Scientists Identify Genetic Cause of Fetal Alcohol-Related Developmental Disorders

by Rajashri on  June 14, 2009 at 10:12 AM Genetics & Stem Cells News   - G J E 4
 Scientists Identify Genetic Cause of Fetal Alcohol-Related Developmental Disorders
In a significant finding, researchers have revealed that alcohol consumption during pregnancy interferes with the genetic processes that control thyroid hormone levels in the fetal brain, thus leading to neurodevelopmental disorders.

Fetal alcohol exposure-even from moderate drinking during pregnancy-can cause emotional behavioural disorders and deficits in learning, memory and speech.

Previous studies have shown that some of these lasting cognitive impairments occur because alcohol consumption during pregnancy decreases the level of maternal thyroid hormones and, therefore, fetal thyroid hormones.

"Specific concentrations of thyroid hormones must be available in the fetal brain to support normal neurological development," said study author Laura Sittig, a student at Northwestern University Feinberg School of Medicine.

She said one of the enzymes that control thyroid hormone levels in the fetal brain is the iodothyronine deiodinase type III, or Dio3.

The study showed that fetal alcohol exposure disrupts the epigenetic "imprinting" of Dio3.

In this process, Dio3 normally originates from the father's gene, while the maternal gene is silenced by epigenetic control.

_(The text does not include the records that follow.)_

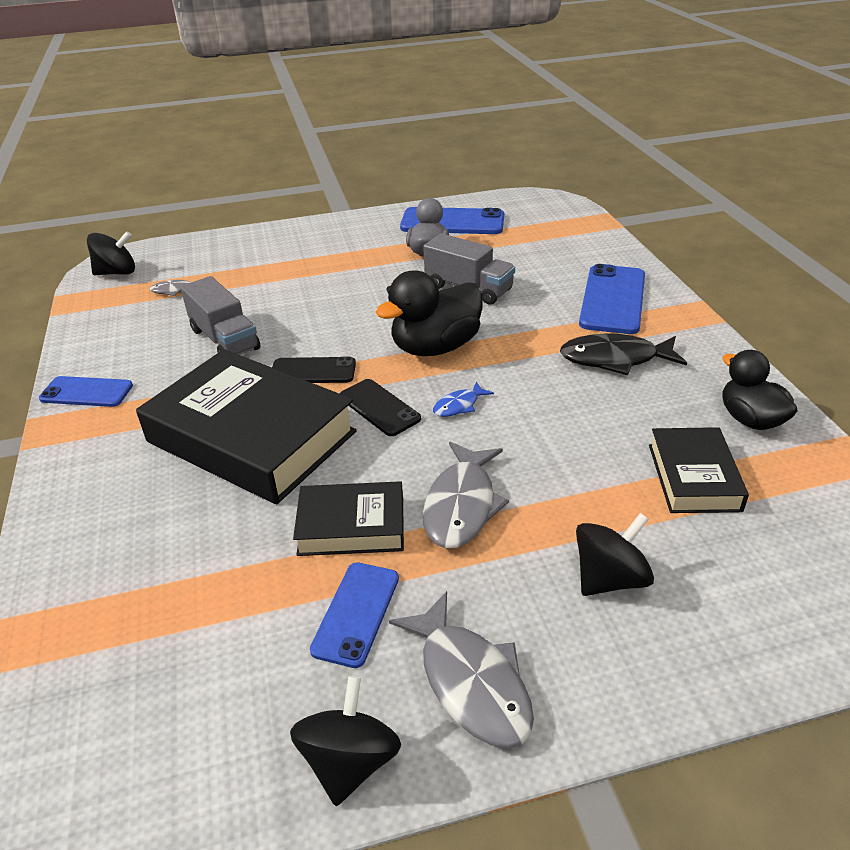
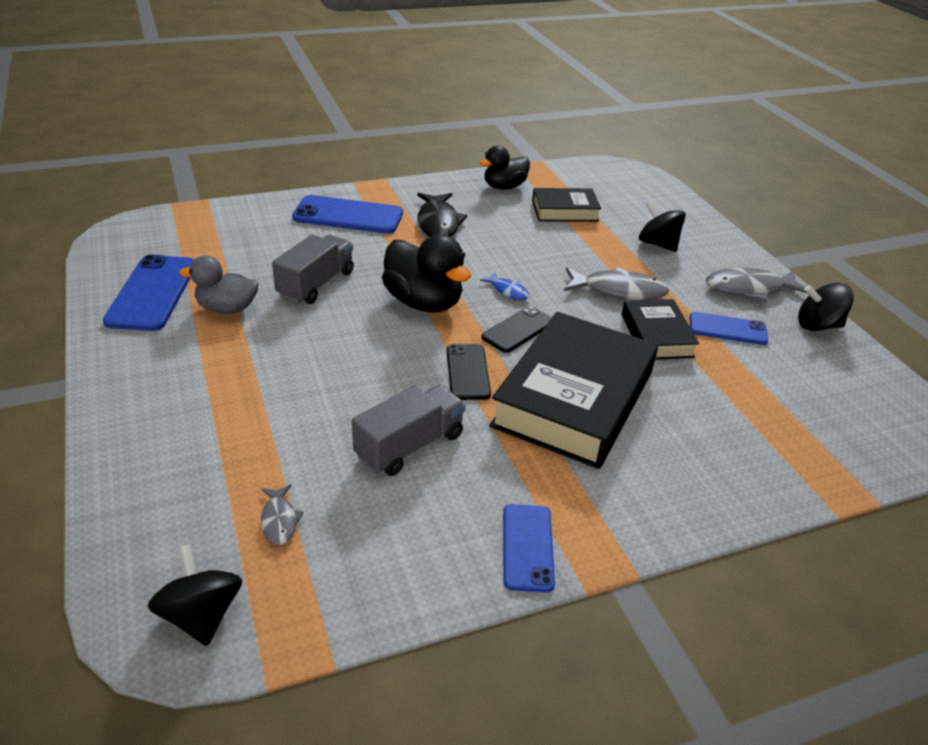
camera: 100 degrees left, 0 degrees up
(471, 681) = (749, 289): grey fish -> grey fish turned 150 degrees counterclockwise

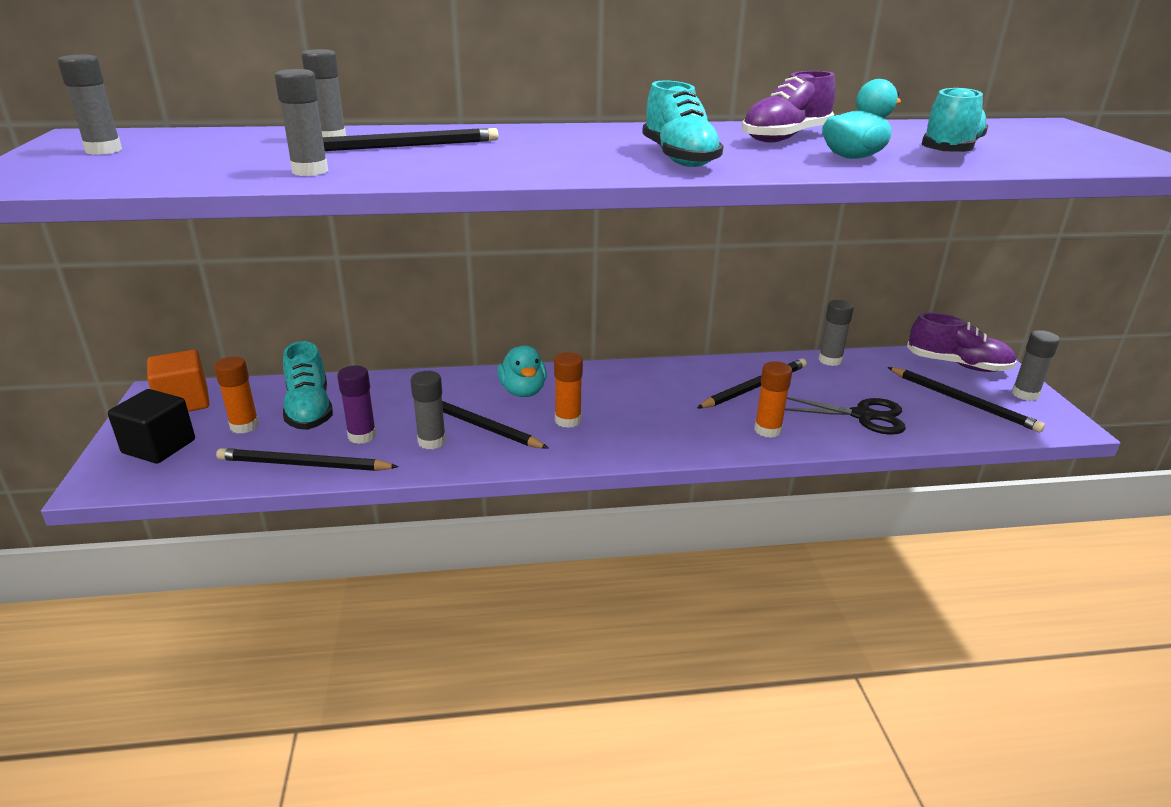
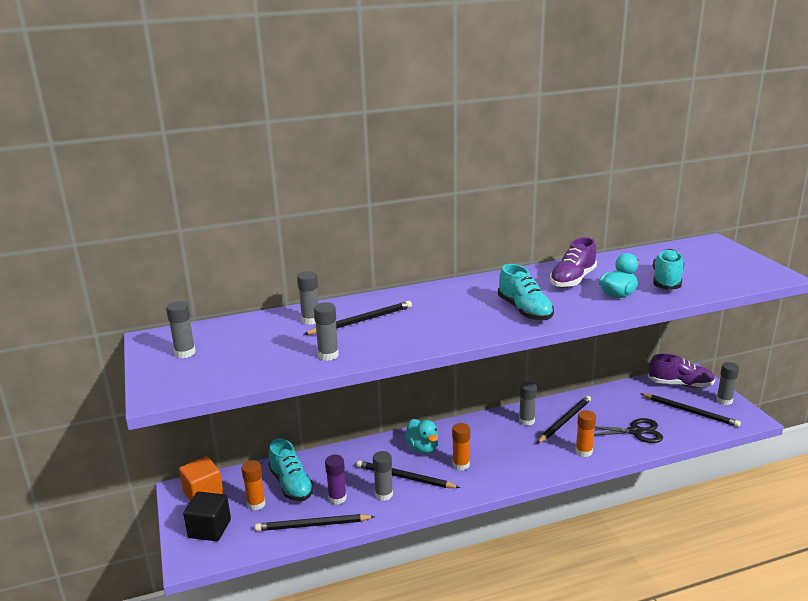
camera: 10 degrees left, 5 degrees down
(830, 360) = (603, 393): grey glue stick -> grey glue stick (526, 421)

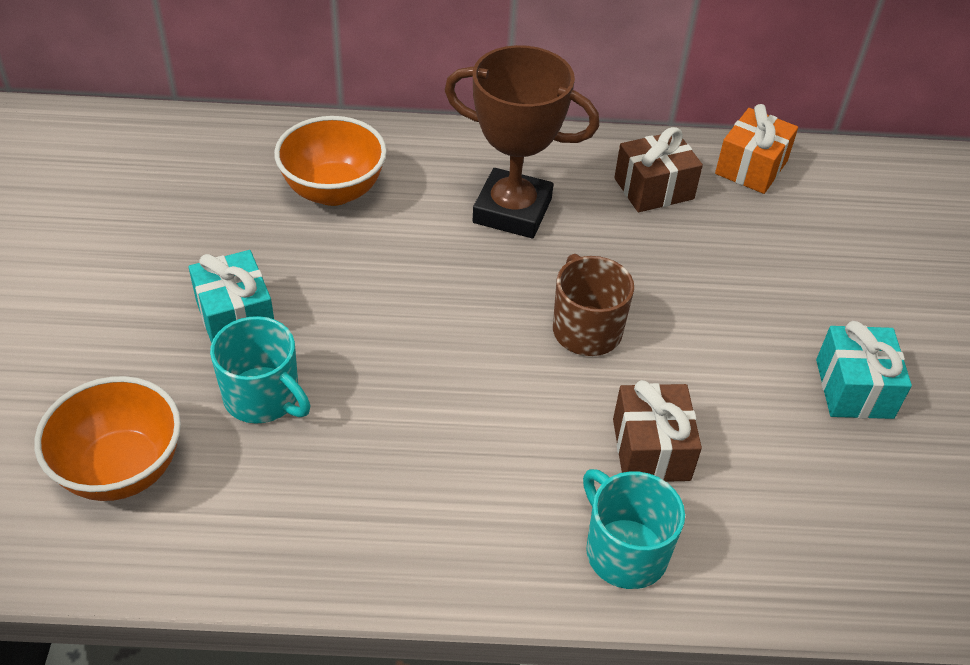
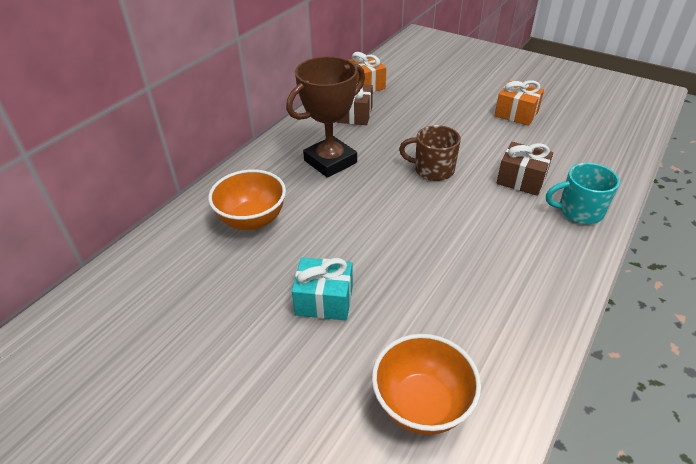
camera: 55 degrees left, 5 degrees down
(263, 397) = (401, 309): turquoise mug -> none
(854, 388) = (516, 114): turquoise gift -> orange gift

But alcohol exposure changes the paternal-maternal dosage of Dio3, which increases the amount of the enzyme present in specific brain regions of the fetus, the authors found.

This increase reduces the availability of vital thyroid hormones in the parts of the brain that control learning, memory and emotional behaviours.

"In light of our current finding, we can begin testing specific dietary supplements that could reverse the epigenetic alterations that disrupt the regulation of Dio3," Sittig said.

"When given to the mother or newborn, this might correct the imprinting deficits induced by alcohol.

"This is a promising avenue to improve the prognosis of alcohol-related neurodevelopmental disorders, for which we currently have no intervention strategy," she added.